Scafati (SA): bufera su una nota azienda agricola che scrive “Nei nostri prodotti solo pomodori italiani non campani”

«Nei nostri prodotti solo pomodori italiani non campani». E’ lo slogan utilizzato da una famosa azienda di trasformazione del pomodoro, la Longobardi di Scafati, in provincia di Salerno, tra i leader in Italia nel settore e presenti in diversi mercati internazionali con quote di vendita importanti in Svizzera, Inghilterra e Germania. La notizia riportata dal CorrieredelMezzogiorno.it ha invaso i maggiori social network. Sembra, spiega il quotidiano salernitano, che il motivo, sia quello di “evitare che i loro prodotti possano essere abbinati alla Terra dei Fuochi”. Il caso è approdato anche  in Senato dove i parlamentari del Movimento 5 Stelle hanno presentato una interrogazione al ministro delle Politiche Agricole. Il Corrieredelmezzogiorno.it riporta anche le dure dichiarazioni dei parlamentari grillini. “La vicenda ha assunto a livello mediatico un ruolo enorme – è scritto nell’atto firmato dai 26 senatori – a tal punto che è arrivata a danneggiare l’immagine di un intero comparto produttivo, quello agricolo campano, denigrando quindi i suoi prodotti che nella realtà fanno parte del made in Italy d’eccellenza.
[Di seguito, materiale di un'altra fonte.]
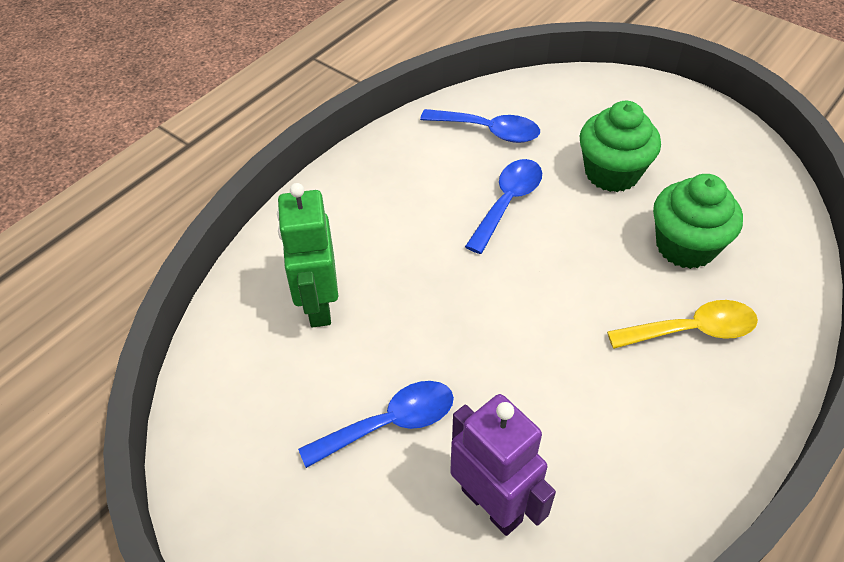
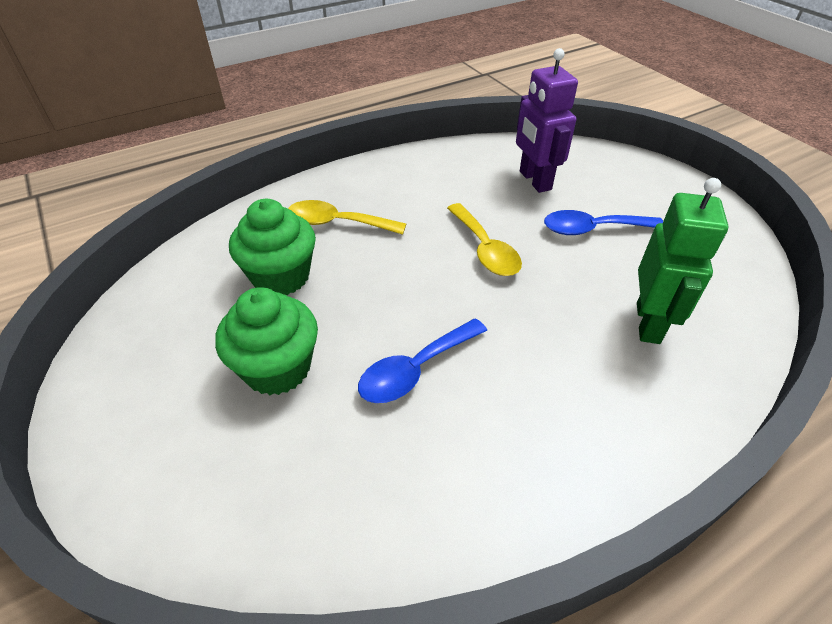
camera: 160 degrees left, 5 degrees down
(489, 131) = (380, 486): blue spoon -> none
(507, 346) = (485, 249): none -> yellow spoon

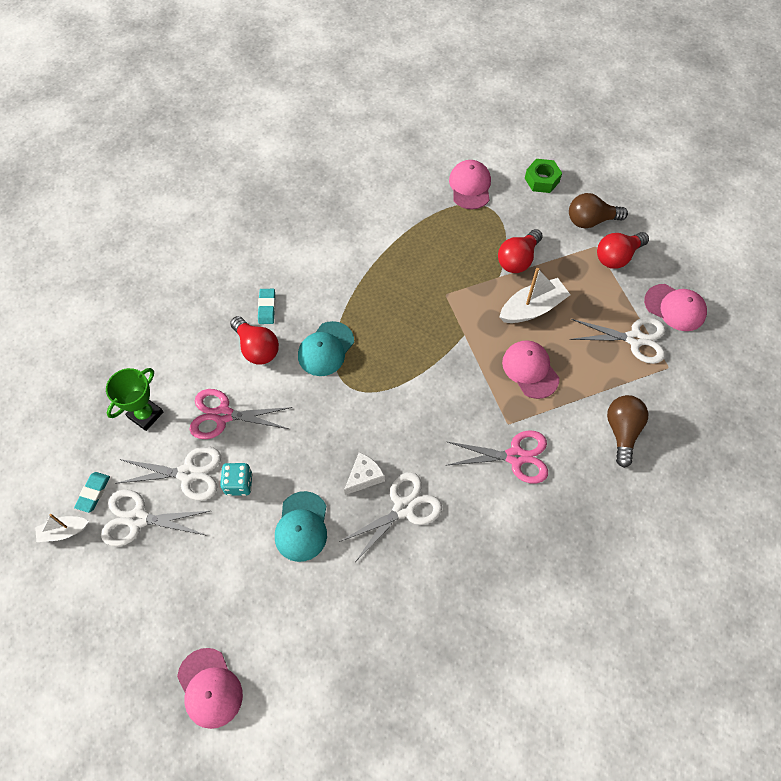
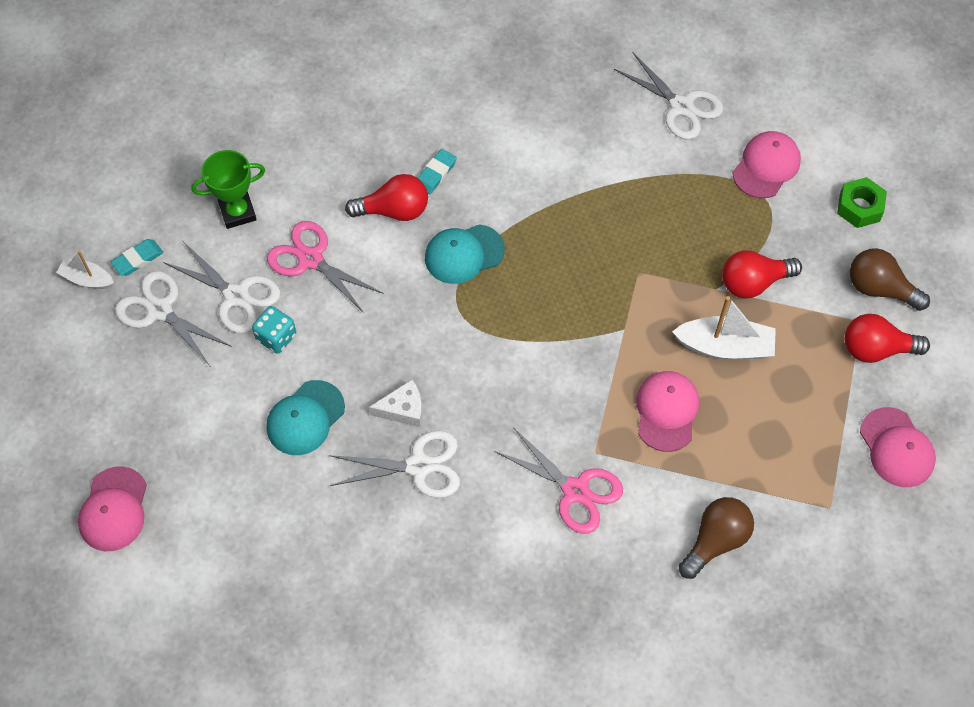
camera: 35 degrees right, 0 degrees up
(257, 348) = (394, 210): red light bulb -> red light bulb turned 90 degrees counterclockwise
(634, 339) = (816, 452): white scissors -> white scissors (681, 106)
Le parole “pomodori italiani non campani” sono poste graficamente in maniera rilevante e la campagna pubblicitaria dell’azienda salernitana utilizza strumentalmente la drammatica situazione in cui versano i territori campani, della zona denominata “Terra dei Fuochi”, approfittando delle preoccupazioni derivanti anche dalle recenti rivelazioni sulle coltivazioni inquinate nel Sud del Paese che interessano oltretutto solo una piccola parte del territorio campano, a danno di tutti quegli imprenditori agricoli che per generazioni hanno contribuito a rendere i prodotti tipici campani vere e proprie eccellenze esportate in tutto il mondo”. I Senatori quindi vogliono delle risposte dal Ministro, prima di tutto sapere se la pubblicità sia “lesiva o denigratoria nei confronti dei cittadini campani”». In caso positivo, i parlamentari invitano il governo ad intervenire con opportuni provvedimenti ed azioni al fine di evitare ancora una volta forme di pubblicità denigranti per la Regione Campania e la sua produzione agricola.